筑北・坂北荘の廃止提言 とくらは村直営か指定管理
2026/02/07
後で読む
筑北村温泉施設運営等検討委員会は6日、西条温泉とくら(西条)と差切峡温泉坂北荘(坂北)の村営2施設について、今後のあり方を村に提言した。とくらは村直営か指定管理者による経営、坂北荘は食堂を来年3月末で廃止し、入浴と売店だけの運営に移行するべきとしている。
検討委の東條弘之委員長が村役場を訪れ、鎌田欣子村長に提言書を手渡した。東條委員長は「村民の福利厚生のために2施設は必要。施設を存続するために利用向上につながるPRに努めてほしい」と求め、鎌田村長は「人口減少の中、厳しい運営状況だが改善策を検討していく」と応じた。

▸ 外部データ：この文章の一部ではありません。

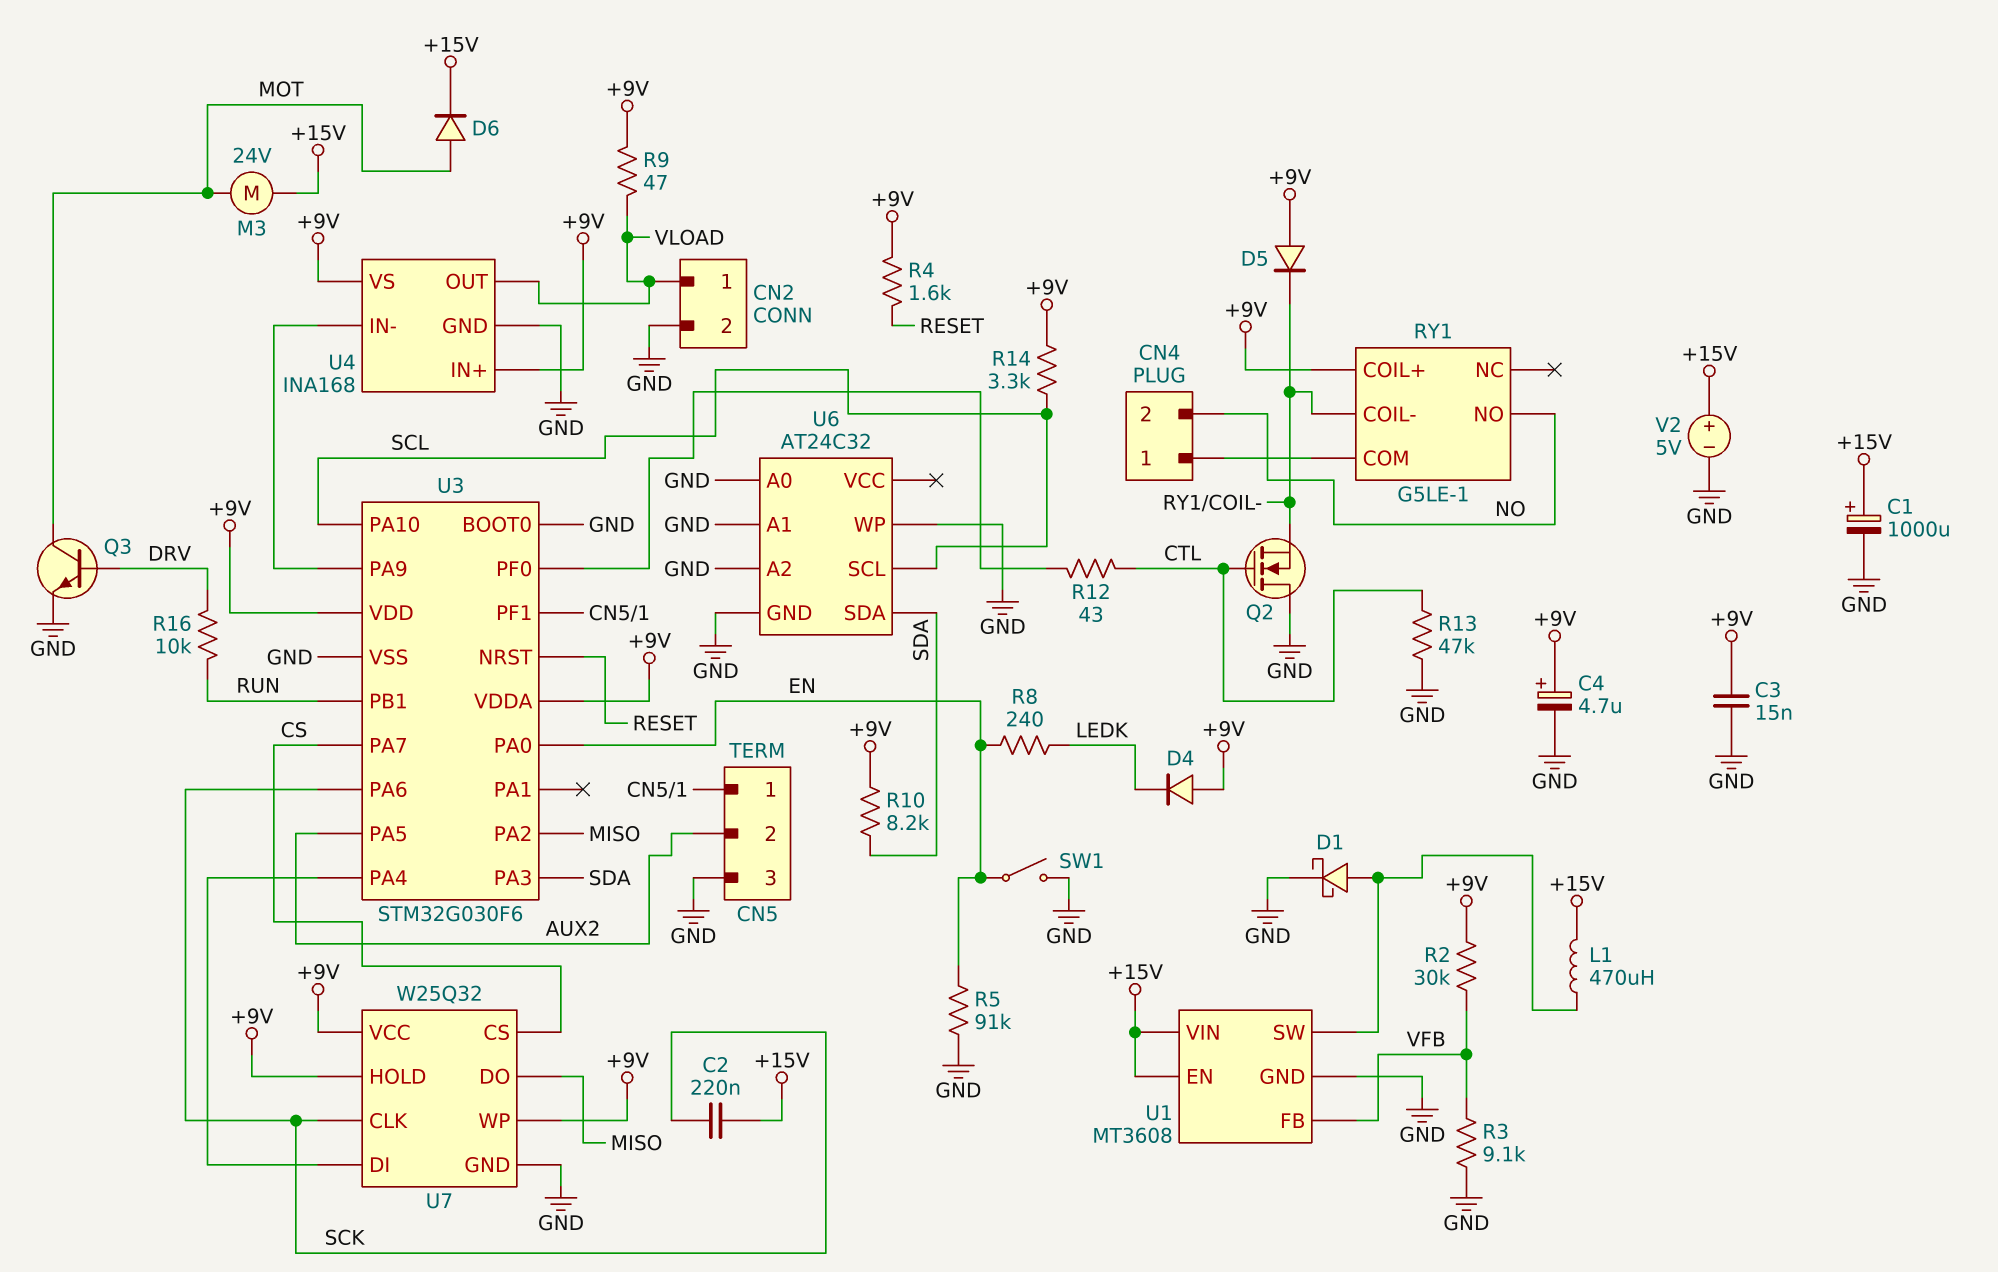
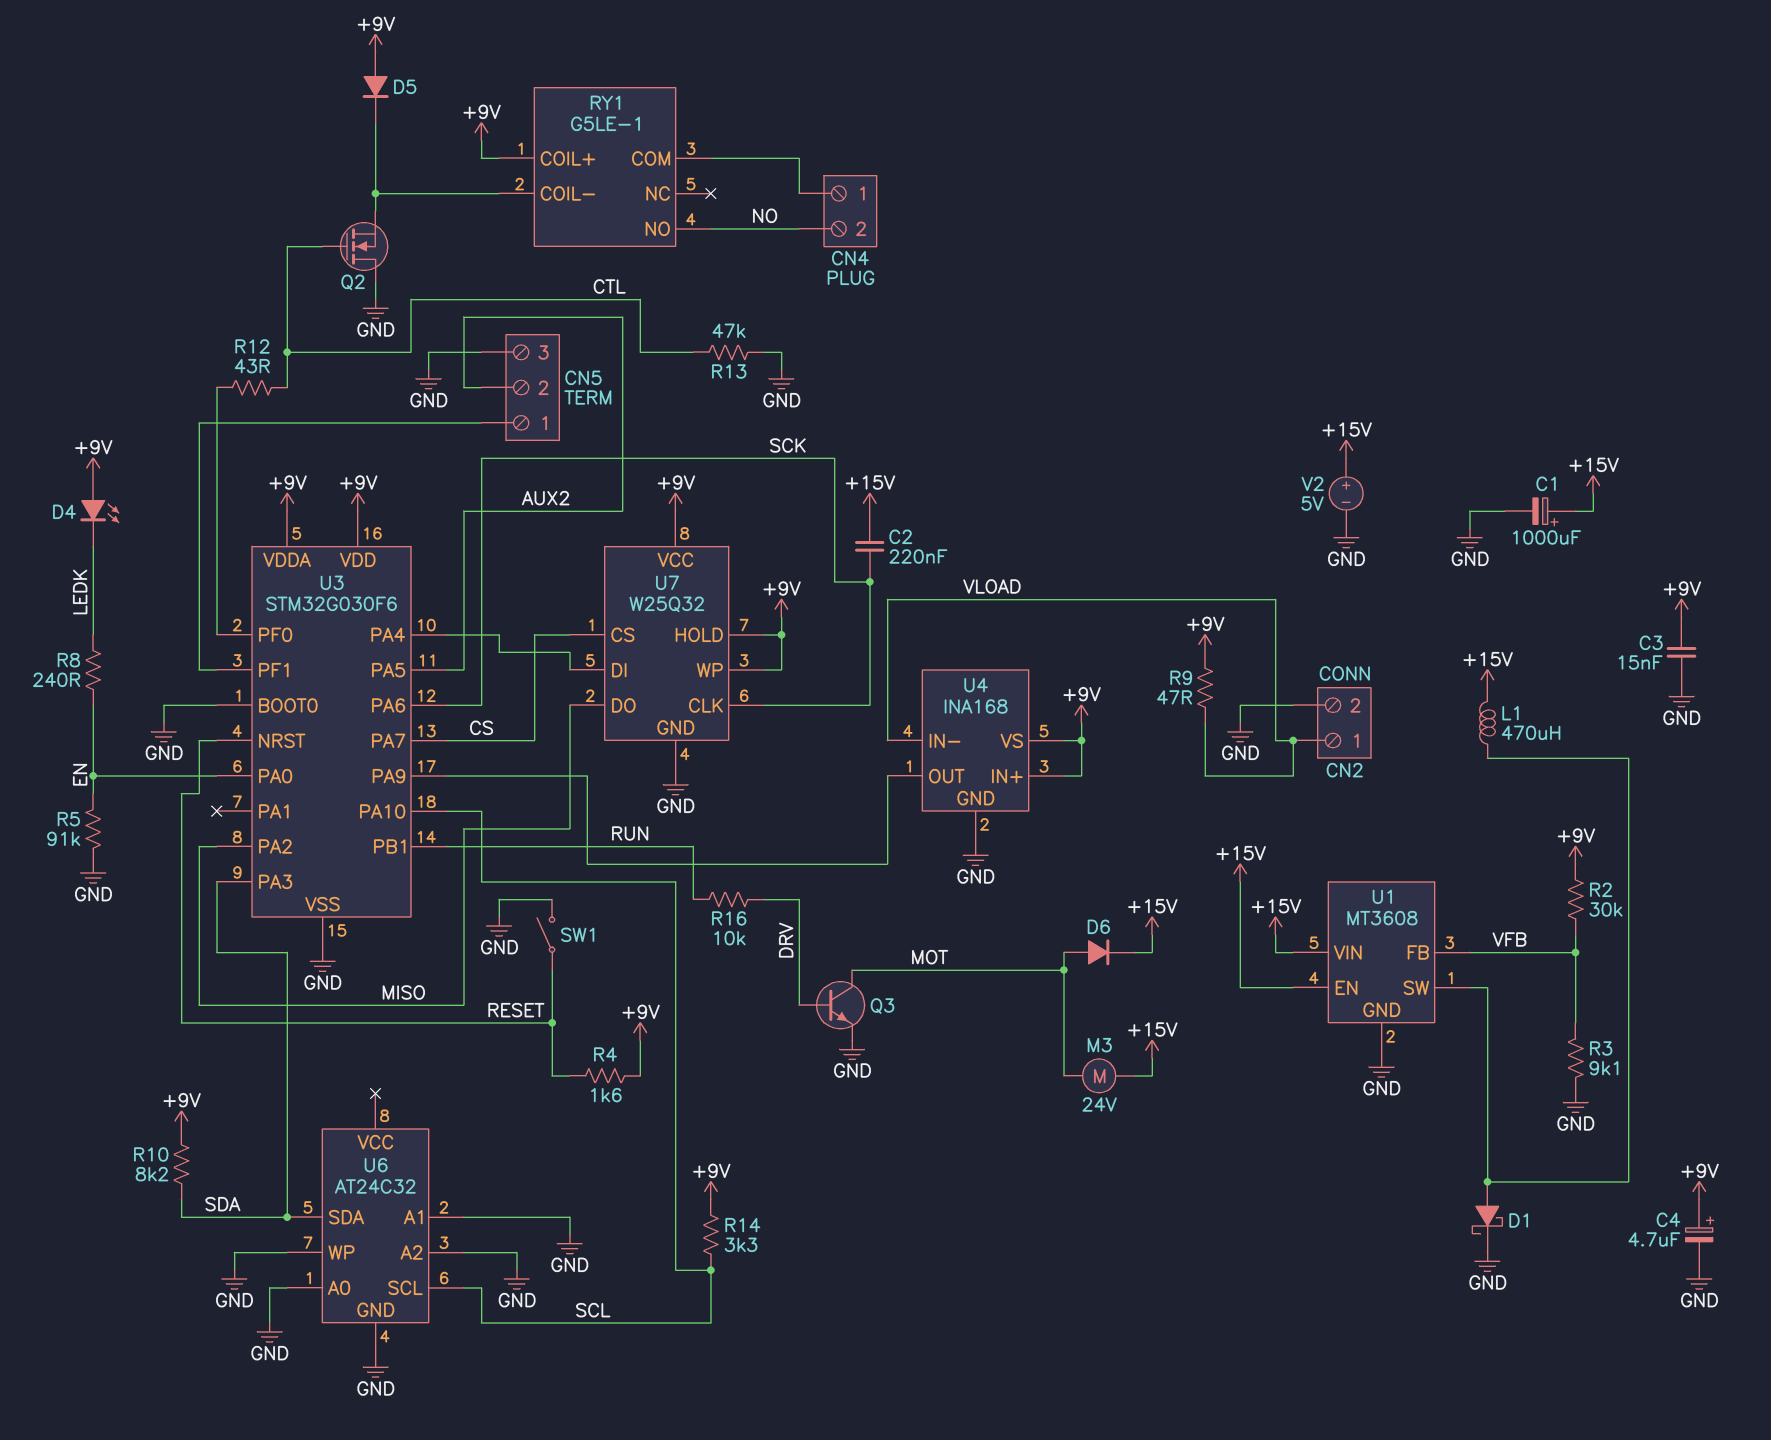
D4: diode (A +9V, K LEDK) -> LED (A +9V, K LEDK)
SW1: switch (EN, GND) -> switch (GND, RESET)
U4 pin IN-: U3/PA9 -> VLOAD
U4 pin OUT: VLOAD -> U3/PA9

とくらと坂北荘は共に赤字経営が続き、令和6年度は村がとくらに約5870万円、坂北荘に約2400万円を各施設の特別会計に繰り入れた。とくらは建設から30年近くたち老朽化が目立つ。空調設備の更新なども必要になり、大規模改修を行うと村の試算で3億円近くかかると見込まれる。坂北荘の令和6年度の入館者数は2万7123人で、新型コロナウイルス禍前の元年度(1万9548人)を上回ったが、物価高騰や人件費の増加などで厳しい経営が続く。
提言書は坂北荘について「人口減少や物価高騰などで、食堂施設の運営で利益改善を見込むことが難しい」とし、「最小限の人数で運営のできる入浴および売店のみの運営にする」と結論付けている。坂北荘の大塚文登所長は「食堂がなくなれば入館者数が減る可能性が高い」と危惧していた。